IMG_6794, originally uploaded by Mic2006.

Well – not quite but the strange stoppage at the end of the tunnel kind of reminds me of pictures that I have seen of Castleguard Cave’s terminus beneath a glacier.

Here Jeff poses at the end of the tunnel – just a short walk and the odd amplification of the sound of roaring water, again that rather suferous stench and this bulging – apparently plastic cap that barred progress further along the tunnel. You might notice the pointed metal thing above Jeff’s shoulder – it is certainly a valve of some kind that would shut off the water flow from behind. I wondered if this tunnel might have had something to do with the construction of the nearby dam and lake Gibson. I was suspecting that maybe water was diverted from its present course down the side of the escarpment during the construction process via this passage.
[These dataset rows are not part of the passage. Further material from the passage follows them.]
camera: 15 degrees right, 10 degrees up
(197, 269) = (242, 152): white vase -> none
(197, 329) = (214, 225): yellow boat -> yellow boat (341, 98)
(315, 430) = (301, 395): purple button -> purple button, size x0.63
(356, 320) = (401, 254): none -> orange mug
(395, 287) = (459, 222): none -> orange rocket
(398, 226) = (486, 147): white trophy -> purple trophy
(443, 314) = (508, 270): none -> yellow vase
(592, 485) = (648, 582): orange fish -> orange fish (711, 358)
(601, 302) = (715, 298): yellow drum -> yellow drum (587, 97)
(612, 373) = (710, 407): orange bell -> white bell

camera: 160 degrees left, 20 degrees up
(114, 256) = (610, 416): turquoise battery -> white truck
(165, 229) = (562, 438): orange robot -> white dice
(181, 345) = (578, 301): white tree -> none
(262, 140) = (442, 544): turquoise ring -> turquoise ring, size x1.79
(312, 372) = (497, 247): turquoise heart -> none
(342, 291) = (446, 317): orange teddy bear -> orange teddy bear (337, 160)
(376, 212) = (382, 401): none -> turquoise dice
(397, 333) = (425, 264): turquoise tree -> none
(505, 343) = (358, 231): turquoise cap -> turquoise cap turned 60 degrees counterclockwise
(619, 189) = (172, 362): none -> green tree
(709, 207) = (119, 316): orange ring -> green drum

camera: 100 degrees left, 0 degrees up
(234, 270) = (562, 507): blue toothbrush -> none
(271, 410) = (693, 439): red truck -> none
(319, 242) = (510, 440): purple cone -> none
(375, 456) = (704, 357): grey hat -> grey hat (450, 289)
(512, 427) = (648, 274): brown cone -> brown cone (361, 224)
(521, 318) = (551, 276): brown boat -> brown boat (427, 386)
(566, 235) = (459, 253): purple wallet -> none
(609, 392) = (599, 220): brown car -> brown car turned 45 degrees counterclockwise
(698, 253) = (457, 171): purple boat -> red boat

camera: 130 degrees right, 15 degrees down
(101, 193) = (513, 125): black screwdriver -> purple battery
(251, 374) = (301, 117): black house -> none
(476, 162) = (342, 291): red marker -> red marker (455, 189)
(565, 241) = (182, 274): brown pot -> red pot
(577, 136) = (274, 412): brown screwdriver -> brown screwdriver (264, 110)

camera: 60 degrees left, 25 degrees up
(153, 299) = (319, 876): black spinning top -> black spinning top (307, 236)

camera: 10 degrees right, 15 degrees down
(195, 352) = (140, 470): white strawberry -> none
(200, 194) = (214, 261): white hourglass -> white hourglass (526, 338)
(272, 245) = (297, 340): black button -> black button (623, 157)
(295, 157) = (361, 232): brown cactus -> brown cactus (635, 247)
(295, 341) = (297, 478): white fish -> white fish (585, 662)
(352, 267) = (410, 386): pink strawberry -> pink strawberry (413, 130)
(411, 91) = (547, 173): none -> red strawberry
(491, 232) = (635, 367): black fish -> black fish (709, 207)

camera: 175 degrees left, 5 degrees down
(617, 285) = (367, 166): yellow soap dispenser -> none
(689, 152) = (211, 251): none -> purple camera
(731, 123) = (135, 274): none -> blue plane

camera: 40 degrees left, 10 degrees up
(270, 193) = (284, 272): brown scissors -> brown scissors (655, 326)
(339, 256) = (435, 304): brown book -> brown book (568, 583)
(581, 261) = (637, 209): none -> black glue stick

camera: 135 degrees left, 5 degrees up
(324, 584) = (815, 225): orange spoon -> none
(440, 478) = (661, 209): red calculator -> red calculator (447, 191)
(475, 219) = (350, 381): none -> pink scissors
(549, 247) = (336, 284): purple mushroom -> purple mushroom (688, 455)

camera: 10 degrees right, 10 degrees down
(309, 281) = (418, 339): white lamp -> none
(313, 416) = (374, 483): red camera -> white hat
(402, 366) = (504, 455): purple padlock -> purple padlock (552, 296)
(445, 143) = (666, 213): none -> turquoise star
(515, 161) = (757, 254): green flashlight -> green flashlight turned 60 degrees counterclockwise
The nearby power station was built in the 1930’s in part to boost up the processing of raw materials during the war. It has a head of 265 feet and sucks in over 8000 cu feet of water a second.

Anybody know anything about this place – I would be interested to learn of its purpose – also soon, my suspicions of the other tunnel and its possible cave-like appearance at its sink point.

Oh, BTW, if anyone has an interesting pictures of Ontario’s underground – be it caves or tunnels, and a paragraph or two explaining the picture, I would be happy to post it.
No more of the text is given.